February 12, 2014
Good afternoon. My name is Laurén Doamekpor, and I am a senior fellow at the National Research Center for Women & Families. Our non-profit research center assesses scientific and medical data and provides objective health information to patients, providers and policy makers. Our organization does not accept funding from pharmaceutical companies, and therefore I have no conflicts of interest.
We’ve examined the data provided to the FDA by the sponsor, and want to share our perspective.
We are concerned about the methodology used in the CHAMPION PHOENIX trial. It is worth noting that the two previous clinical trials, CHAMPION PLATFORM and CHAMPION PCI, were terminated because they failed to show that Cangrelor was more efficacious than the controls. It is essential for all of us to consider why the data from this 3rd trial shows a different result.
The sponsor’s data from the CHAMPION PHOENIX trial showed a statistically significant reduction in the risk of the primary composite end-point measure (death, myocardial infarction/ischemia-driven revascularization or stent thrombosis) at 48 hours with cangrelor compared to clopidogrel.
Unfortunately, the loading doses of the comparison drug were inconsistent, and that is the likely reason for the difference in efficacy. Ninety-eight percent of the cangrelor patients received the higher 600 mg dose.

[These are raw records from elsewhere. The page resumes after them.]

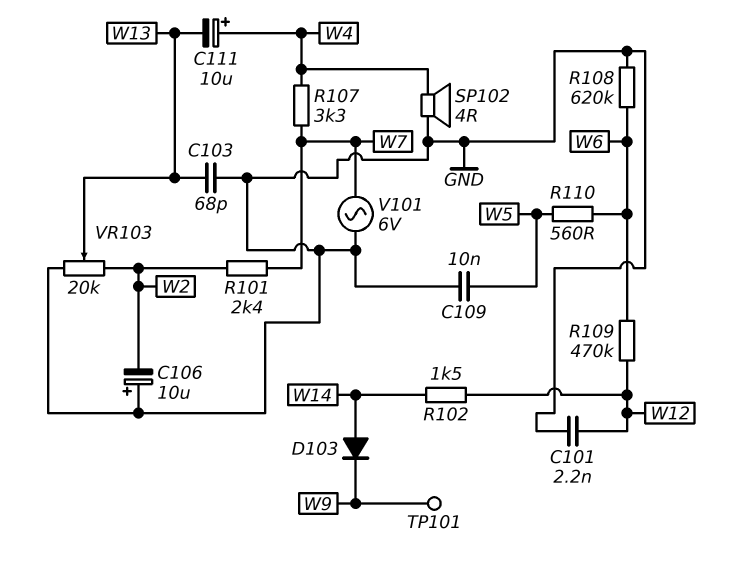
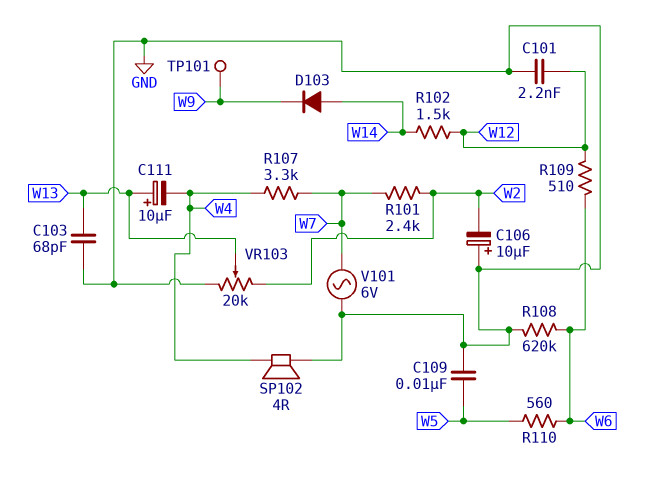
C111: 10uF (plus W4, minus W13) -> 10uF (plus W13, minus W4)
R109: 470k (W6, W12) -> 510 (W6, W12)

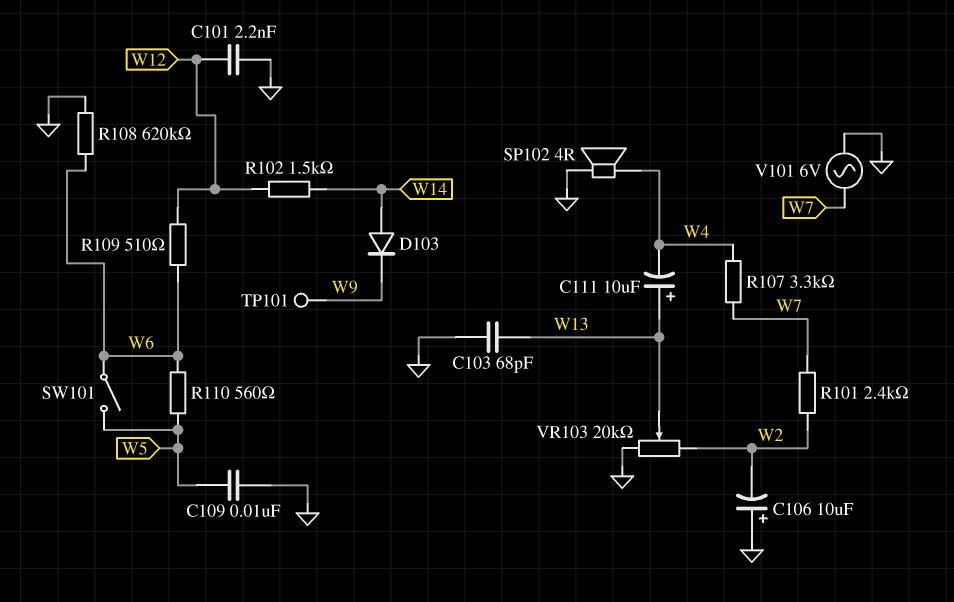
SW101: none -> switch (W5, W6)

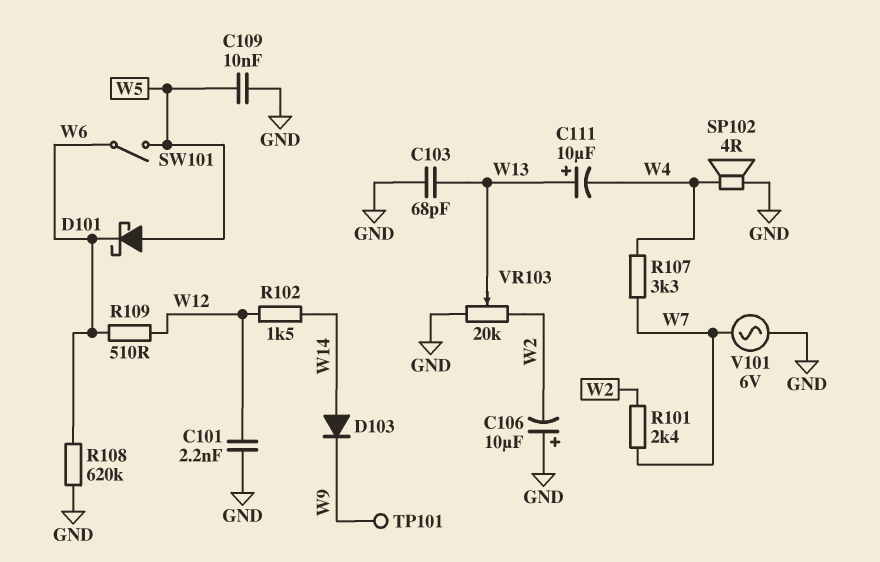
D101: none -> schottky (A W5, K W6)
R110: 560 (W5, W6) -> none

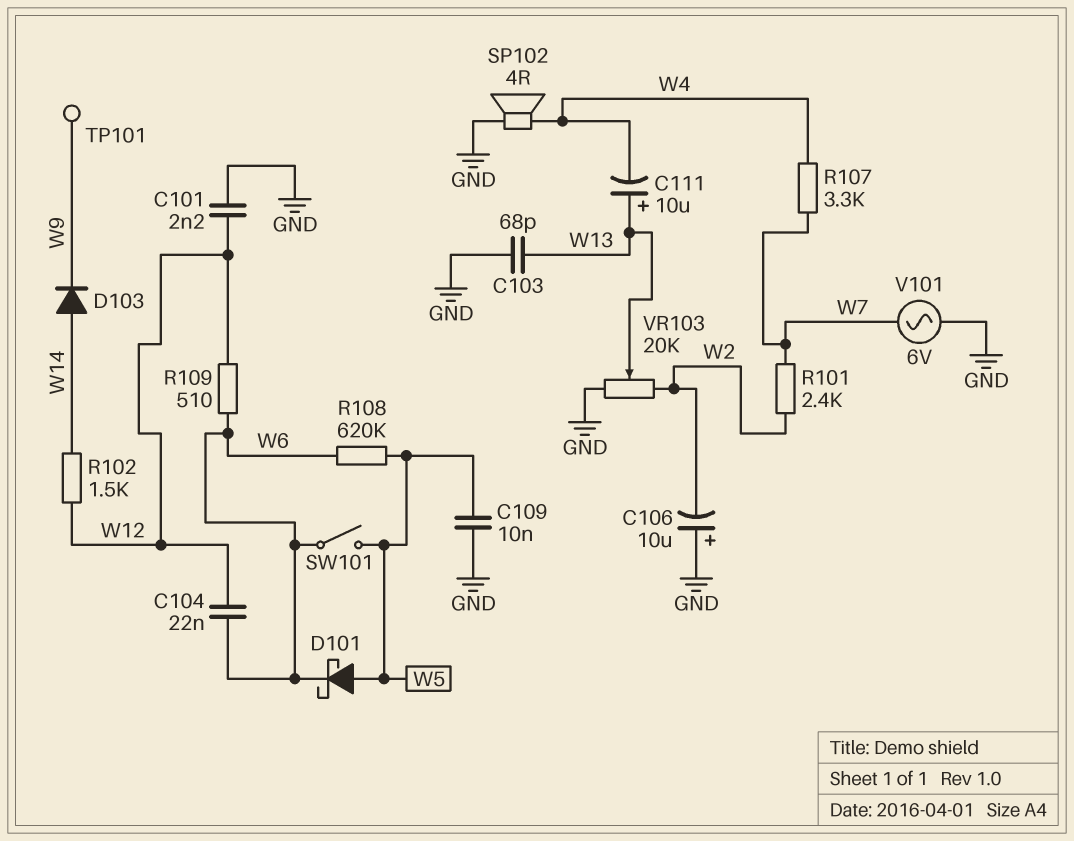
C104: none -> 22nF (W6, W12)
R108: 620k (GND, W6) -> 620k (W5, W6)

In comparison, only 74% of the clopidogrel patients received 600 mg. If only the patients taking 600 mg of each drug are compared, it seems that the outcome would no longer be statistically significant.
Manipulation of dosage is an unfortunate tradition in sponsor-funded comparative effectiveness research, as documented in research by Dr. Drummond Rennie, an editor at JAMA. He found that when researchers want to show how effective their drug is, they increase the dosage compared to the other drug. If researchers want to show their drug has fewer side effects, they increase the dosage of the comparison drug. Whether intentional or unintentional, the differences in dosages in the study you are considering today apparently influenced the results and those differences must be statistically controlled before the FDA makes an approval decision. And, even though there may be no universal guidelines for the timing of administration of the drug, the differences in timing also should have been controlled for statistically. Please urge the FDA to require a re-analysis or to revise the clinical trial to address these inconsistencies between the dosage and timing of the administration of the two drugs. That is needed in order to clearly establish the efficacy of this new drug.
Another major concern is the lack of representation of racial and ethnic minorities, women and the elderly in the sample. The PHOENIX trial included less than 30% women, only 18% above age 75, and 3% were Black/African American. We are concerned about the generalizability of the results and the use of this drug in non-White, female, and elderly populations when the drug has not been analyzed separately for these groups. The sponsor’s report states that cangrelor’s efficacy was demonstrated for subgroups based on gender, age and race. But this finding seems unlikely because these subgroups are too small for a meaningful subgroup analysis. In addition, no subgroup analysis is provided.
This is especially important since heart disease is the #1 killer of women and the elderly, and is a even greater problem in Blacks than Whites.
Studies show that cardiovascular risk may be higher for women and ethnic minorities following PCI. Without subgroup analysis, it is impossible to determine what, if any, dose is safe and effective for women, and for anyone other than whites.
Our final concern is about the safety of this drug for all patients. The data showed that certain subgroups of patients experienced more bleeding with canglelor compared to clopidogrel. Such risks might be worth taking if efficacy was firmly established, but that is not the case here. Such risks cannot be warranted.
We understand the pressure to approve a new drug and try to answer these questions in post-market studies. That is not acceptable when alternatives already exist. We know that physicians want new options for their patients, but those options should be adequately tested before the FDA approves them, not after.
Research has shown that the track record for starting and completing post-market studies tends to be slow, and patient enrollment is often slower and lower than required. Typically, it can take 10 years for a post-market study to be completed, and even then the promised subgroup analyses are often not done because of limited diversity in the trials. The companies no longer have the incentive to do the studies in a timely and complete manner once their product is on the market.
We urge you to ensure that the FDA require the sponsor to complete a trial that includes a more diverse sample and addresses the methodological concerns BEFORE approving this drug.